Thursday, March 29, 2018

Pacific Rim, (a movie)

Youngest Son was up for the weekend.  He wanted to see it.  I had never heard of it before.  This was the opening weekend. So after skiing on Saturday, we went to the matinee in the mighty metropolis of Lincoln NH.  It was playing, but by the time the end was reached and the credits rolled, we were the only two people in the theater.  It must have done better somewhere, the Wall St Journal mentioned it in their weekend movie box office piece. 
   It's a giant robot movie.   Same  general idea as the Godzilla movies, except it's robots stamping on the high rises in down town Tokyo instead of Godzilla.  The robots, who got much of the screen time, looked like CGI, rather than modelwork, and  they were pretty good, they moved smoothly,  they even had facial expressions (on robots no less). The robots were big enough to have two man control rooms inside them.  The crew made the robot move by moving their arms and legs.  When the human crew ran inplace in the control room, the robot would run down a Tokyo street.  What was left unsaid is how the two man crew coordinated between them selves.  Like what happens if one crew member swerves left and the other swerves right?    The movie opens with a lot of robot on robot violence.   The robots are all painted the same color, and don't have national insignia painted on their chests, so it's hard to tell the good robot from the bad robot.  About the best I could do was assume the robot that walked away after the fight was the good robot and the one that lay broken on the ground was the bad robot.  Later a bunch of sea monsters surfaced in the harbor and all the robots fought against them.

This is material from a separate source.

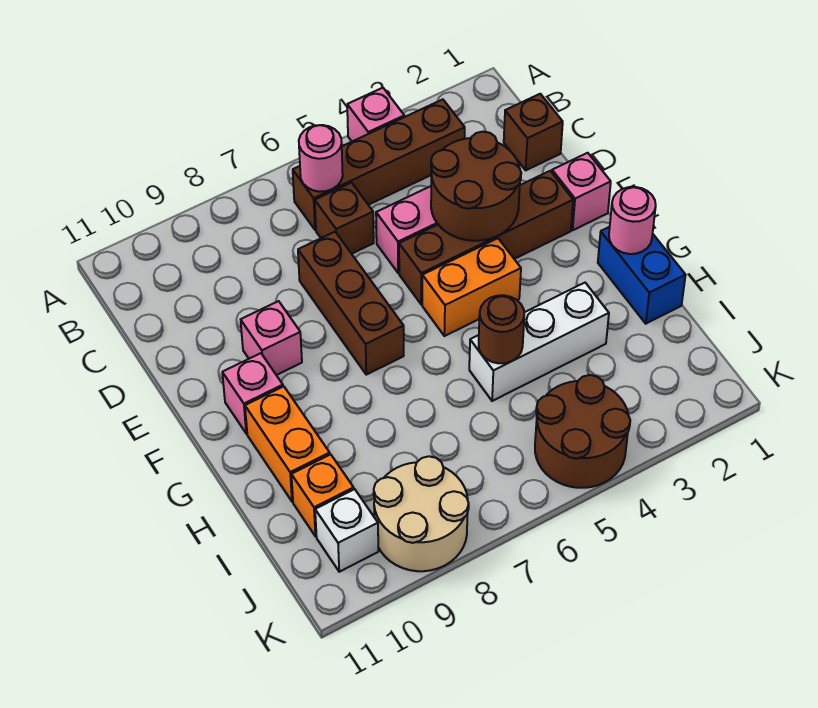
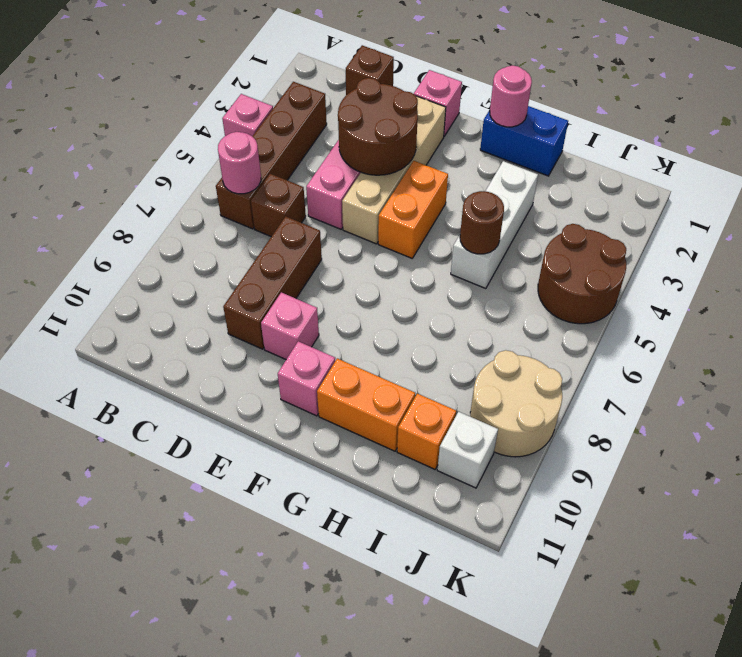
brown brick D7:F7 level 1 -> brown brick D7:D9 level 1
brown brick E2:E5 level 1 -> tan brick E2:E5 level 1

   None of the cast was anyone I had ever heard of before.   There was a little love interest, a very young chick, assigned as co pilot to the leading man's robot.  I never did catch any of their names.  What little dialog ensued between young chick and  leading man was of the "Keep a stiff upper lip" sort.  What ever sort of relationship they might or might not have enjoyed, it wasn't a lovey dovey one.   Two good points, the camera man kept the camera on the tripod, no shake the camera shots, and he put the lights on, no pure black scenes.  And the soundman did a decent job, most of the dialog was audible and understandable. 
   According to Youngest Son,  this was a sequel to a previous version that had been wildly successful in China.  So that made a sequel, hoping to rake in a bit more money.  Far as I can see, it was aimed at 12-14 year old boys. 
  If this is the future of Hollywood movies, it's gonna be a tough year at the box office.